One gar is not going to make a difference. I see the bow fishing guys with the whole floor of the boat slap full of gar and carp, they are still thriving with some of these boats shooting hundreds per night.


----------



## jonkayak (Apr 19, 2010)

Buck E. said:


> no sense killing a fish unless you are going to eat it or mount it. they have an important role in the ecosystem. they are great sportfish to catch- they run and jump a little, especially on the flyrod.  by the way, they are great on the grill.



x2 it they were the JAWS of the lake like some people claim then their would be no fish left in Lanier. The fishing in Lanier only seems to be getting better as the years pass and the gar population is growing as well. I have seen schools of gar that you would think could clear the lake clean. They have there place.


----------



## Jeff1969 (Apr 19, 2010)

I caught a 4 footer in Clarks Hill some years ago. Outstanding fight on 8# test line. Plus, that backstrap on either side of the backbone is some good eatin.

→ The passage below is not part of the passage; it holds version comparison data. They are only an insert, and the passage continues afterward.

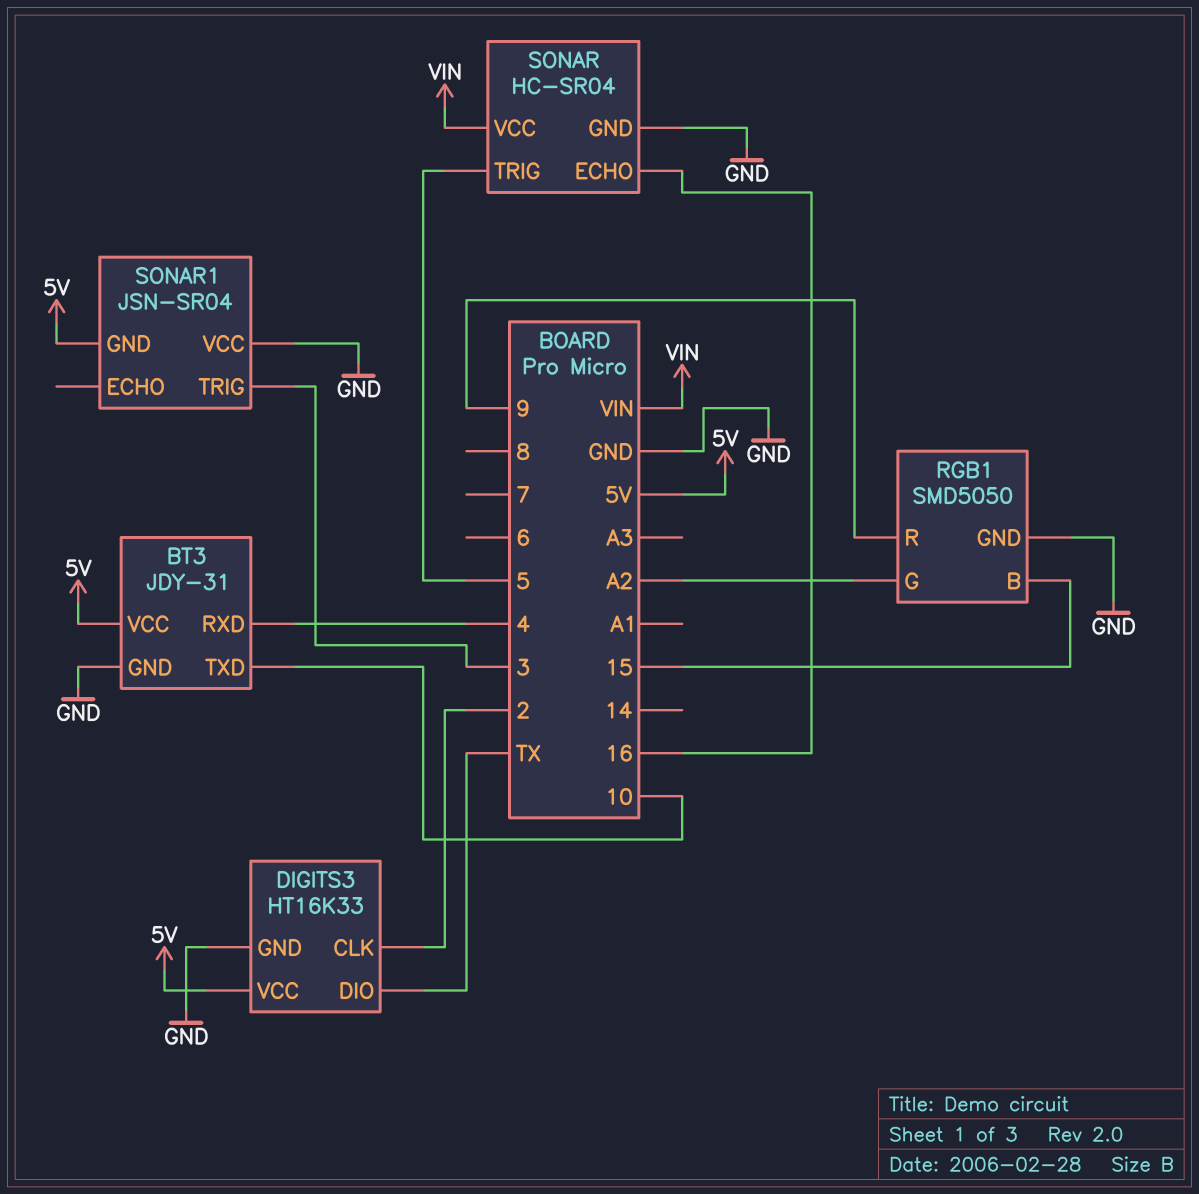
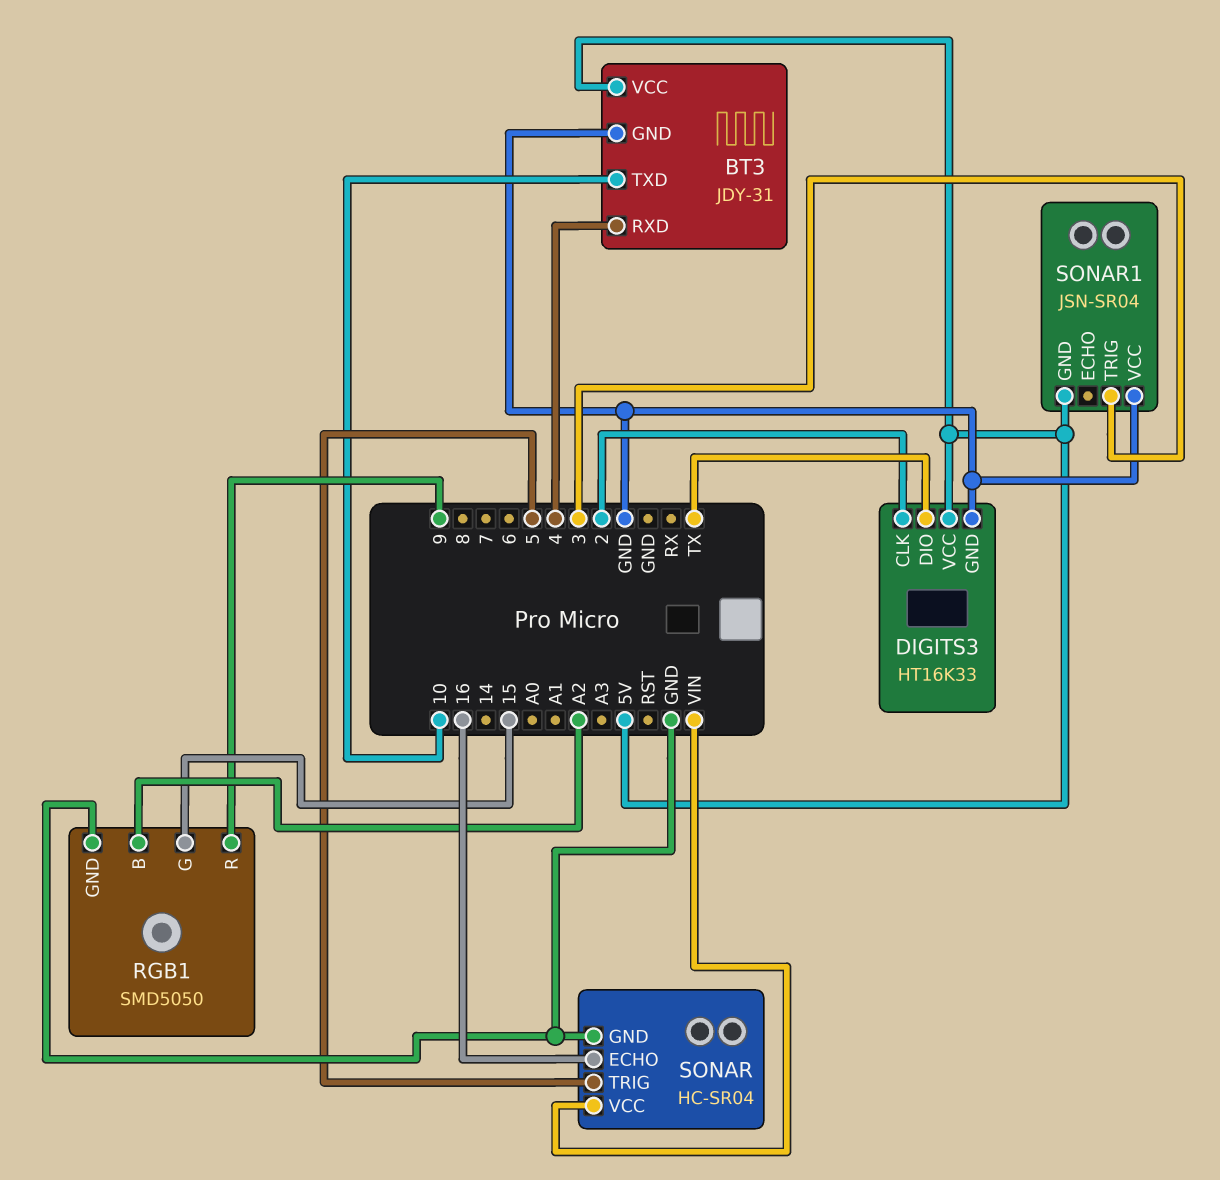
RGB1 pin B: 15 -> A2
RGB1 pin G: A2 -> 15

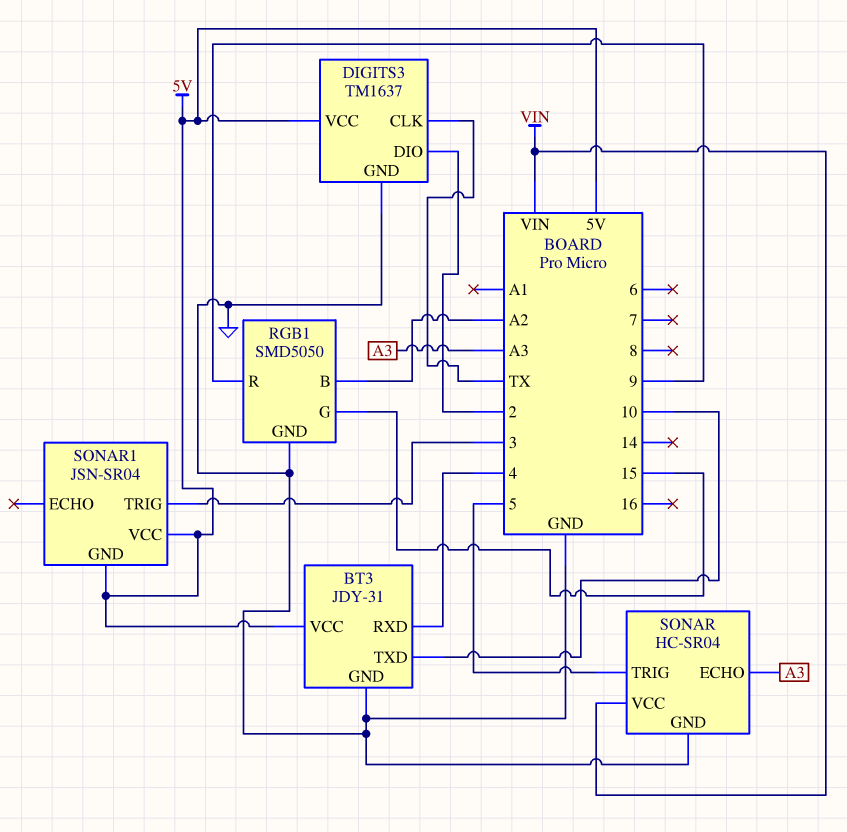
DIGITS3: HT16K33 -> TM1637
DIGITS3 pin CLK: 2 -> TX
DIGITS3 pin DIO: TX -> 2
SONAR pin ECHO: 16 -> A3
SONAR1 pin VCC: GND -> 5V

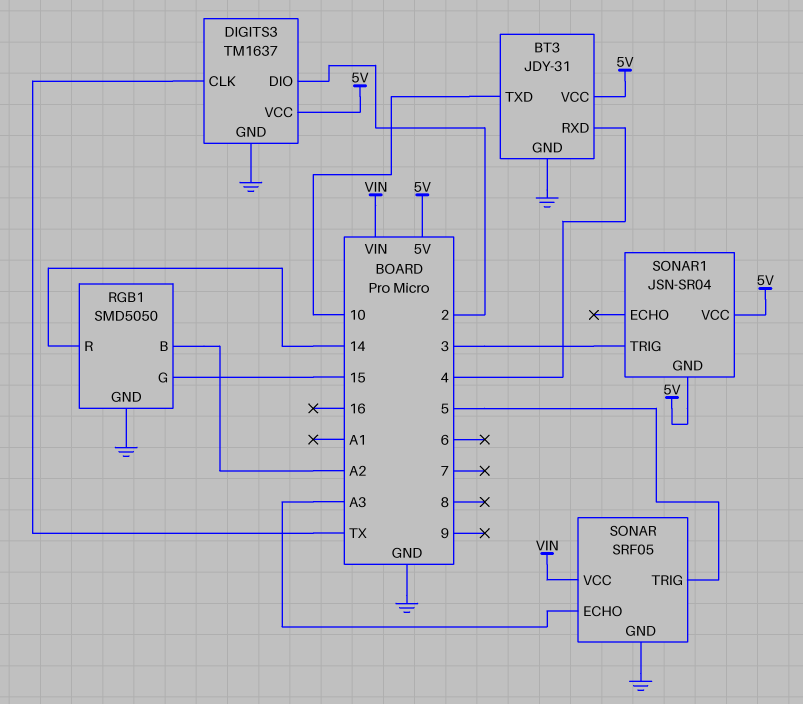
RGB1 pin R: 9 -> 14
SONAR: HC-SR04 -> SRF05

The only issue I have with em is when they eat fish off my trotlines, and only leave the heads on the hooks.


----------



## nickel back (Apr 19, 2010)

Buck E. said:


> no sense killing a fish unless you are going to eat it or mount it. they have an important role in the ecosystem. they are great sportfish to catch- they run and jump a little, especially on the flyrod.  by the way, they are great on the grill.



x3...


----------



## Sam H (Apr 19, 2010)

The gar is to the freshwater ecosystem,what the shark is to the saltwater ecosystem..God put them there for a reason and I'm not gonna kill it unless I eat it!


----------



## ylhatch (Apr 19, 2010)

anyone ever use gar roe to chum bream


----------



## Gordon (Apr 19, 2010)

Gar roe is poisonous, to protect the eggs.

The meat however, is delicous.


----------



## NCHillbilly (Apr 19, 2010)

nickf11 said:


> I've heard the best way to eat a carp or a gar is put it on a peice of cardboard, stick it in the oven, cook, then take it out throw away the fish and eat the cardboard! .
> 
> I'm not positive on what kind of effect gar have on gamefish but i do remember reading in GON about a "Trashfish" tournamnet on Oconee several years ago. They all went out with giant coolers strapped to the backs of their bass boats and caught a big mess of carp and gar and kept and killed them all, so apparently some people do think we should kill them.



That's about true with carp, but gar are really good eatin'. 
The only people who will tell you that gar aren't good are people who've never tried one. It's not like any other fish in taste or texture, it's white meat somewhere between chicken/turkey breast and gator tail. Gar backstraps are delicious cooked on the grill seasoned with some butter, salt, pepper, cayenne, and lemon or lime juice. They're also good fried, stir-fried or several other ways.


----------



## nickf11 (Apr 19, 2010)

NCHillbilly said:


> That's about true with carp, but gar are really good eatin'.
> The only people who will tell you that gar aren't good are people who've never tried one. It's not like any other fish in taste or texture, it's white meat somewhere between chicken/turkey breast and gator tail. Gar backstraps are delicious cooked on the grill seasoned with some butter, salt, pepper, cayenne, and lemon or lime juice. They're also good fried, stir-fried or several other ways.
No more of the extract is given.